Again, this is entirely your decision. Your reaction will be guided by your own circumstances and the reasons behind the proposed cut. If the business is in trouble, will taking a pay cut help, or are you likely to lose your job anyway, later on? On the other hand, if taking a pay cut for a short time would protect other people’s jobs and even help safeguard the future of the company, then these are issues that most people would consider before making a decision.
Your decision is likely to come down to a matter of principle, but there are a wide range of implications to consider and clarify before making a final decision. They include:
1. How long is the cut for?
In most cases, employers ask their staff to take a pay cut for a limited period of time, typically six months (or a year at most). You need to be very clear that, if you do accept a pay cut, it is for a limited period, and get it agreed in writing.

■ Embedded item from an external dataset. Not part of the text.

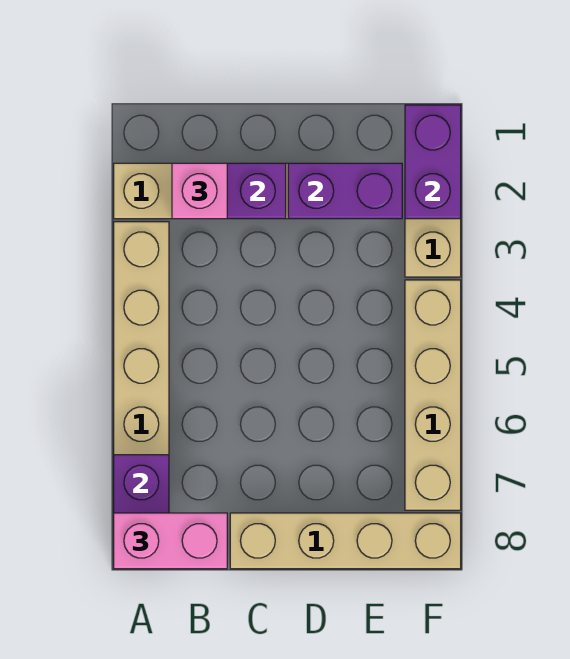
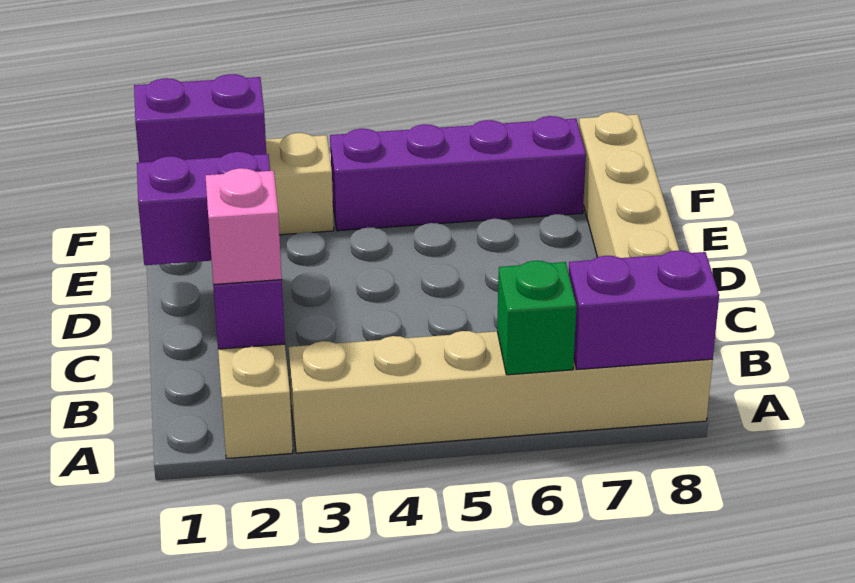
none -> green brick A6 level 2
pink brick A8:B8 level 3 -> none
purple brick D2:E2 level 2 -> purple brick D1:D2 level 2
tan brick F4:F7 level 1 -> purple brick F4:F7 level 1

2. What if redundancy follows later?
This is another issue that must be considered very carefully, since redundancy payments are usually based on salary. Make sure that, even if you do take a pay cut for a limited period, your redundancy terms are based on your original salary. Again, get it in writing.
3. What is the impact on benefits, such as the Child Tax Credit?
It is quite common for employers to suggest a reduction in working hours, as well as a pay cut. This can cause a problem for families claiming tax benefits such as the Child Tax Credit or the Working Family Tax Credit. Essentially, if your weekly working hours fall below 30 (for single people/childless couples) or 16 (parents and disabled workers), your entitlement might come to an end or be reduced – leaving you with even less money.
First of all, it is important that you understand what impact a reduction in working hours might have on your benefits, before you agree to it – but it is also very important that you tell the HM Revenue & Customs immediately as and when your hours go down (or up). Otherwise you are likely to be faced with an administrative nightmare, dealing with one of the most convoluted parts of the benefits system.
4. What about income protection, should I reduce my cover?
If you've been asked to take a pay cut reducing the level of income protection cover you have in place is unlikely to be a wise move. The money you would save would be minimal, but the change would probably be quite complicated.
First of all, you would probably be asked to take out a new policy, rather than amend an existing one, which may usher in a three month period when you are not covered (a fairly standard clause in income protection insurance). Secondly, the insurer could use the fact that you have taken a pay cut as evidence that the company was in trouble before you took out the new policy and refuse to pay out on any claim if you do lose your job.
5. What about my mortgage
Provided you are able to afford the repayments, any existing mortgage should not be affected. However, if you want to take out a new mortgage, or remortgage an existing debt, after you agree to a pay cut, the amount you can borrow will be affected. Remember that most mortgage offers remain valid for at least three months, once agreed with the lender...
6. Can I take on other work to make up the shortfall after a pay cut?
This will depend on your employer, as you will have to ask for permission. Most employment contracts set out the need to gain permission before taking on other work and, under the Working Time Directive, your employer has a duty to monitor all the hours their employees work, for health & safety reasons. In most cases, however, employers will agree – unless you propose to work for a competitor or work in a senior or sensitive position.
7. How are pensions affected?
You should not overlook the impact of a pay cut on your pension, and never agree to a pay cut before any possible implications for your pension are safeguarded against. Thankfully, any possible problems can be easily ironed out.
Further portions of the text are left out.